There’s often debate about whether email is past its prime. But for RetirementJobs.com—a career site for people over the age of 50—email is an oldie but a goodie.

Email is the primary way RetirementJobs.com communicates with its job seekers. Tim Driver, CEO for the career website, says the company’s heavy reliance on email partially stems from its target customers’ use and consumption of the channel. “[Older adults] are very engaged in email,” he says, “perhaps more so than their younger peers at this point who may be gravitating towards social media at a faster click than the older demographic.” (It’s worth noting, however, that 65% of adults 50 to 64 years old and 46% of seniors 65 or older use social networks, according to the Pew Research.)

Growing its email list is a priority for RetirementJobs.com. In fact, the career website has grown its email program 400% and gone from sending one million emails a month (five emails to 200,000 subscribers) to five million (or, five emails to one million subscribers) in the span of two years. But that’s not enough for the site. It now intends to send a total of 25 million emails a month (or five emails a month to five million subscribers) within the next three years.

So how does RetirementJobs.com keep email from seeming over the hill? Here are four ways the career site continues to mature its email program.

Identify the data needed to create segments: RetirementJobs.com’s primarily acquires email addresses via a form on its website. In addition to collecting email addresses, the company uses the form to gather job seekers’ names, high school graduation years, and postal addresses. The high school graduation year gives RetirementJobs.com a proxy for how old the job hunters are and whether they fit within the company’s core demographic, Driver says. Furthermore, the postal address allows the company to segment its job listings by geography. Driver says that RetirementJobs.coms segments based on geography—rather than job category—because its users are open to different career opportunities.

“When someone goes to a standard, generalist career site, they kind of know what they’re looking for,” he says. “When someone comes to RetirementJobs.com, they’re typically casting a wider net. They’re saying ‘I might have been an accountant for the last 25 years, but now I’m looking for a retirement job or an encore career where I’m open to what you have for me.’”

Focus on deliverability: The number of emails RetirementJobs.com sends is pointless unless its messages make it to the inbox. However, Driver says reaching the “finish line” is no easy feat.

“[Deliverability is], of course, a challenge no matter how responsible of a marketer you are,” he says. “When you’re doing email at a higher volume, you need to have people focus on that critical goal of getting into the inbox. It doesn’t matter how good your message is if you don’t get to the inbox.”

As a result, RetirementJobs.com works with an email deliverability service, SMTP, to improve its deliverability rate while still maintaining its sender reputation score as it scales. “Most marketers know that they want to pay attention to clicks and opens, but they may not realize how much of their email isn’t going through,” says Jonathan Strimling, CEO of SMTP.

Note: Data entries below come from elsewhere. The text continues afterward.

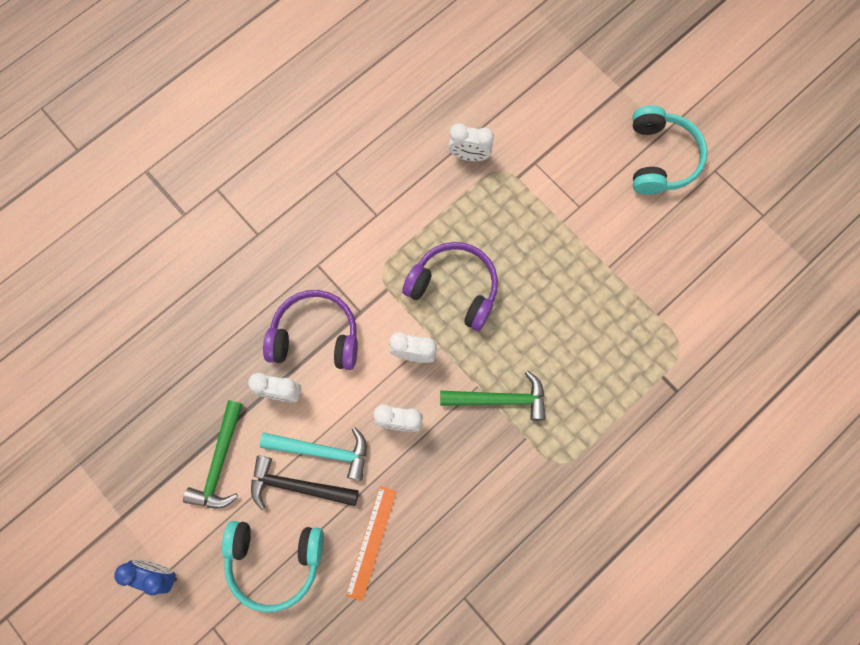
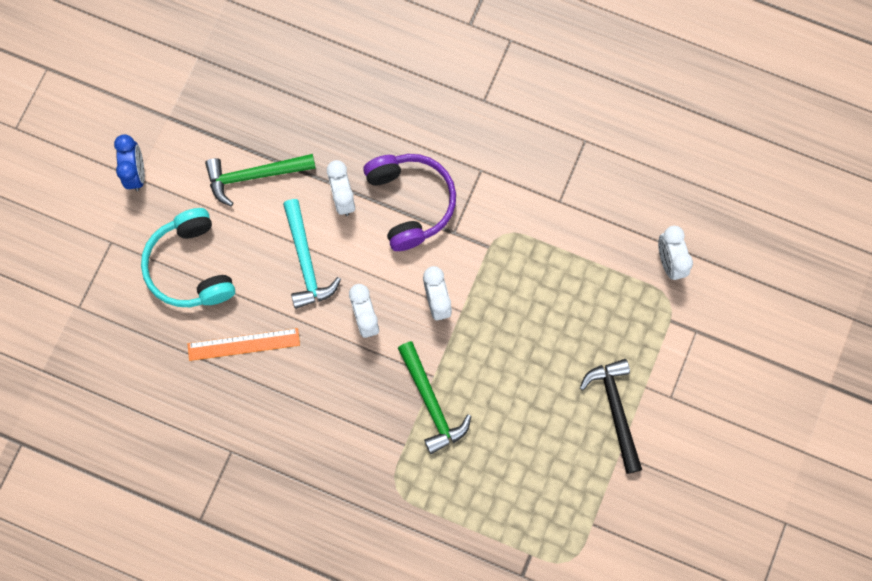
camera: 65 degrees right, 0 degrees up
(297, 485) = (264, 254): black hammer -> black hammer (615, 410)
(454, 288) = (521, 310): purple headphones -> none
(659, 158) = (769, 458): turquoise headphones -> none

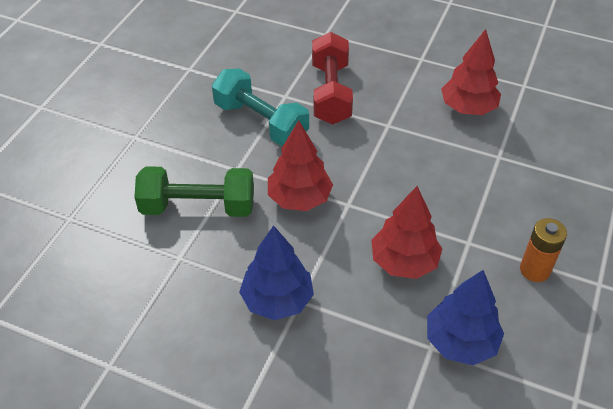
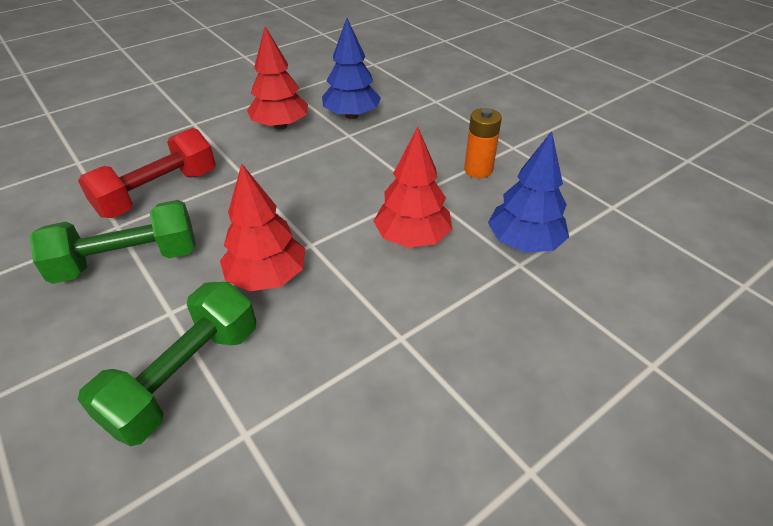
camera: 60 degrees left, 5 degrees down
(260, 122) = (128, 261): turquoise dumbbell -> green dumbbell
(277, 300) = (386, 357): blue tree -> blue tree (351, 116)
(331, 93) = (158, 193): red dumbbell -> red dumbbell turned 75 degrees counterclockwise

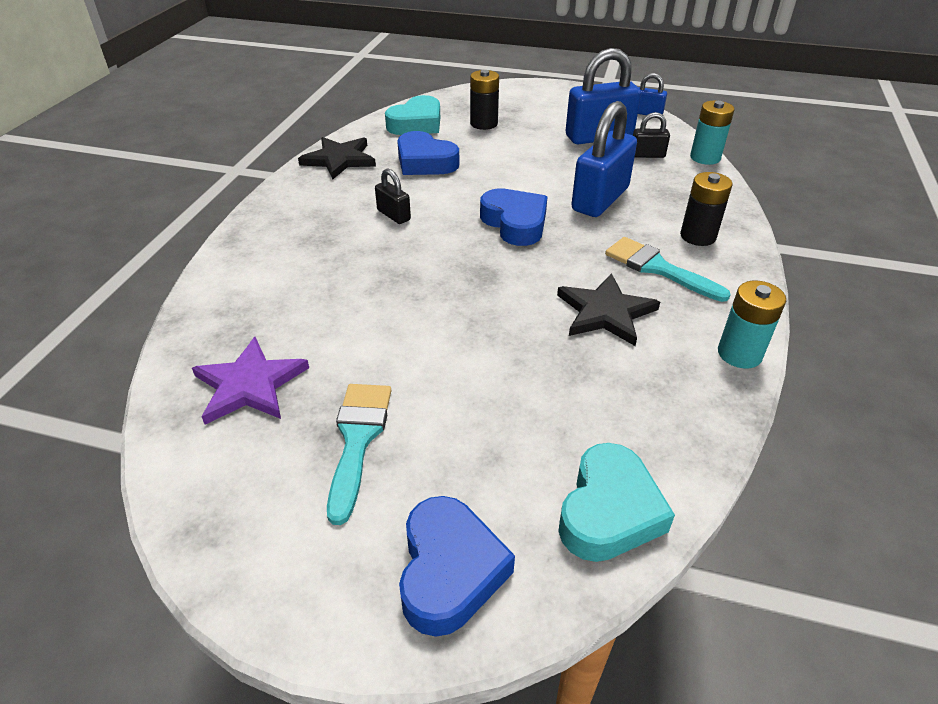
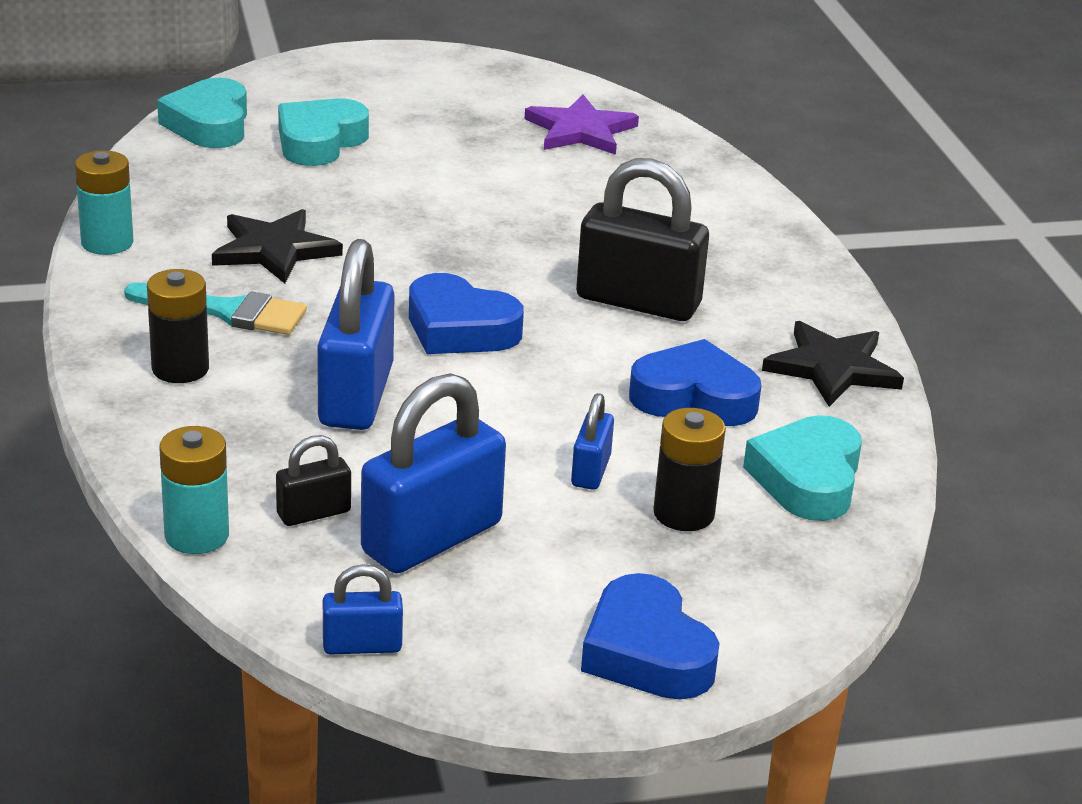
camera: 150 degrees right, 10 degrees down
(358, 439) = (445, 121): turquoise brush -> none
(393, 215) = (638, 302): black padlock -> black padlock, size x2.02
(449, 570) = (313, 82): blue heart -> blue heart (646, 652)
(504, 441) = (319, 142): none -> turquoise heart
(508, 145) = (591, 471): none -> blue padlock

Be prepared to say goodbye: Not every subscriber is a valuable one, and marketers need to know when it’s time to bid adieu. Driver says that it takes people 50 and older twice as long to find work as younger job seekers. Assuming that it takes younger candidates three to six months to find a job, RetirementJobs.com waits until job hunters have been inactive for 12 months before removing them from its list.

Be relevant. It may seem basic, Driver admits, but when it comes to reaching the inbox, it’s important for marketers to focus on what subscribers are truly looking for from a company’s emails.

“You have to do your best to look at these messages through the eyes of the recipient,” he says. “Is it delivering value? Otherwise, it will be two steps back for every step that you take forward.”